Boothstown's underground canal, the Chaddock Level, was used to transport coal during the 19th century. It connected the Bridgewater Canal at a small basin approximately 100m east of Moss House Lane to Chaddock Colliery, the Queen Anne Pit (1810 to 1820) and Henfold Pit in Tyldesley. The keystone on the entrance to the Chaddock Level is dated 1816. The pits on the Tyldesley side of Boothstown had closed by 1870. In 1931 Boothstown Mines Rescue Station was built along with housing for the rescue team members and other staff, it is a Grade II Listed building.

A Mr Smith built a small cotton mill in Boothstown Delph by the Stirrup Brook in 1812. In 1891 Edward Makin of Garden Mill had 260 looms weaving "regattas, stripes, ginghams etc." and William Yates' Boothstown Mill had 9,000 spindles and 242 looms producing fine quality cotton from 1875 until the mill closed in 1968.

===Modern history===
The M60 motorway was constructed to the east of Boothstown in the 1970s (originally as the M62). The Royal Horticultural Society opened a national garden at Bridgewater in 2021.

==Governance==

From the 11th century, Boothstown was part of the township of Worsley in the ancient ecclesiastical parish Eccles in the hundred of Salford, and county of Lancashire.

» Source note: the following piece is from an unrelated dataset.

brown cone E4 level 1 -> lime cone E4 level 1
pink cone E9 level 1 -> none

Boothstown is represented in the UK parliament by Barbara Keeley, Labour MP for Worsley and Eccles South.

The Boothstown and Ellenbrook ward of Salford City Council is represented by three Conservative councillors: Les Turner, Darren Ward and Bob Clarke.

==Geography==

The A572 crosses Boothstown west to east connecting it to Worsley and Wigan. the A580 East Lancashire Road is now the boundary between Tyldesley and Boothstown and crosses west to east at the northern edge of the village. The Bridgewater Canal crosses east to west in the south of the village.

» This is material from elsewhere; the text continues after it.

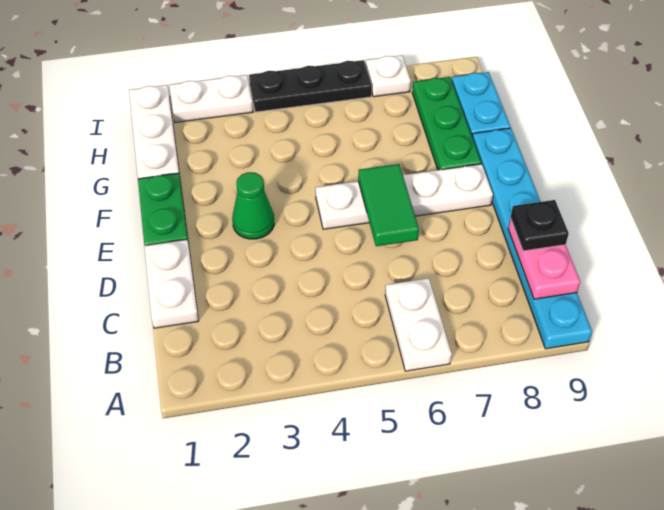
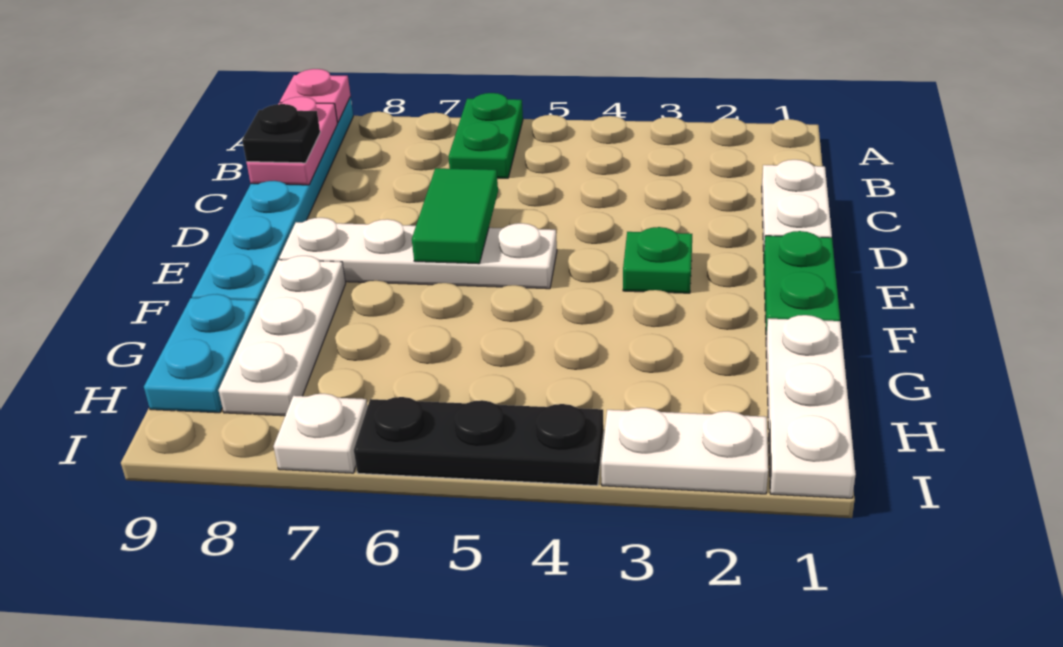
white plate A6:B6 level 1 -> green plate A6:B6 level 1
none -> pink plate A9 level 2
green cone E3 level 1 -> green plate E3 level 1
green plate F8:H8 level 1 -> white plate F8:H8 level 1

There is agricultural and open land in the south of the Boothstown area that forms part of the Green Belt. To the south of the Bridgewater Canal the Geological Formation consists mainly of the pebble beds of the new red sandstone, north of Boothstown are coal measures.

==Transport==
Boothstown is served by bus routes to/from Salford, Manchester city centre, Walkden, Wigan and Leigh.

Services include:
29-Boothstown-Swinton-MediaCityUK,
35-Manchester-Leigh-Bryn
126-Leigh-M60-The Trafford Centre,
132-Wigan-M60-The Trafford Centre,
553-Astley Green-Walkden-Farnworth.

Services V1 and V2 stop near Boothstown, serving Newearth Rd and East Lancs Rd, A580

==Notable people==

Elizabeth Wolstenholme, the suffragist ran a private boarding school in Boothstown in the early 1860s.

Cameron Brannagan, footballer who captains Oxford United and has made over 300 appearances for the club.

Arthur Thomas Doodson, mathematician and oceanographer whose expertise in tidal prediction played a significant role in deciding the date for the Normandy landings.

Aaron Skinner, footballer who plays for Hereford F.C.